Authors: Zhen Li*, Institute of remote sensing and digital earth
Topics: Remote Sensing, Cryosphere, Global Change
Keywords: Snow cover, Google Earth Engine, Assessment, Efficiency
Session Type: Poster
Start / End Time: 1:20 PM / 3:00 PM
Room: Napoleon Foyer/Common St. Corridor, Sheraton, 3rd Floor
Presentation File: No File Uploaded
Accurate monitoring of the global snow cover is important in understanding the impact of the climate on snow cover and the role of water storage by snow in hydrological change. Current prevailing global snow cover products are provided by the DAAC and other institution. MODIS snow cover product is widely used in the world. Google Earth Engine (GEE) is a cloud computing platform dedicated to satellite imagery and other Earth observation data. Using GEE cloud computing, we can achieve a batch processing of huge data and need not to download the data.
In the paper, we aim at the problem of large amount data processing in the accuracy assessment of MODIS snow cover product using cloud computing to improve operational efficiency.

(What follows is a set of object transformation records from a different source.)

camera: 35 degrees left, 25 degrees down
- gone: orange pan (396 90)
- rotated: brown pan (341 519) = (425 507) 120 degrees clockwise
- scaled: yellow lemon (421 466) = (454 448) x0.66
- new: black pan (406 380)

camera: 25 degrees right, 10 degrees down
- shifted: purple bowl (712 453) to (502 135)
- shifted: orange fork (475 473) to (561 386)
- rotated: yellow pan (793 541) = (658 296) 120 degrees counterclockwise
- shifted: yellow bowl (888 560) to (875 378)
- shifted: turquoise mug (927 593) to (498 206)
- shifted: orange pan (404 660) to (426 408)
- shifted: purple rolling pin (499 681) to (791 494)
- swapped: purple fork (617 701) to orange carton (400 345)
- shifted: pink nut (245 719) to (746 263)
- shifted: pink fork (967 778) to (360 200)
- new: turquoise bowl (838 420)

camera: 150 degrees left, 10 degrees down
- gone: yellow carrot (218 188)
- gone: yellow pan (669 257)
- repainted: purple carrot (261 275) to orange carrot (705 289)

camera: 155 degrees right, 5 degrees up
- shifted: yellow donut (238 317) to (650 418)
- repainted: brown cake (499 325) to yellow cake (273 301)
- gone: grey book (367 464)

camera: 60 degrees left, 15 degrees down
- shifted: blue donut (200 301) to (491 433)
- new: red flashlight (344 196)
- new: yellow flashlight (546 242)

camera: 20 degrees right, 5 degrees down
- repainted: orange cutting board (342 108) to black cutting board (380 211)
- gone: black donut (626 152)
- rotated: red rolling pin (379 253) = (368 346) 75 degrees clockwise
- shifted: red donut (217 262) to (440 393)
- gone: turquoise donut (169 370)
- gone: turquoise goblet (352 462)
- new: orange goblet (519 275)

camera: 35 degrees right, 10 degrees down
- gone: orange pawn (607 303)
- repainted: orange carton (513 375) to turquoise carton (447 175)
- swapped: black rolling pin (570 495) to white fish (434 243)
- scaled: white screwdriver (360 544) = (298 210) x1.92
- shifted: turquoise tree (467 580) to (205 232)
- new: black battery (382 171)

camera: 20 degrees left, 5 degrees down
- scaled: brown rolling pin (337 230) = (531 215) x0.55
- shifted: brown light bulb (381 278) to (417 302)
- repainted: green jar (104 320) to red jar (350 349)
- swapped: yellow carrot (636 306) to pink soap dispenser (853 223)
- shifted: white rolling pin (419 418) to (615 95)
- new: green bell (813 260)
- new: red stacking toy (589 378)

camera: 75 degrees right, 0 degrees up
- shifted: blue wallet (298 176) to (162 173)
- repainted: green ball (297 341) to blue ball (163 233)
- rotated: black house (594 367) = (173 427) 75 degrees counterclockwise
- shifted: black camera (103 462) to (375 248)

Taking the Landsat-TM monthly data as true data, this paper evaluated and analyzed MODIS monthly snow cover products by GEE in snow seasons (September to February) between 2003-2016 at the northern Xinjiang region of China. The results showed that the overall average accuracy of MOD10A1 snow cover products is 88.94%, the average misdetection rate is 45.63%, and the average misjudgment rate is 4.56% in this area. Also, the computing efficiency is compared between GEE and PC (not including data download). The accuracy assessment time of one snow season (6 months) MOD10A1 data on GEE can be completed within 10 minutes, while the time of PC is more than two hours, which means of the GEE can greatly cut down the processing time and improve efficiency.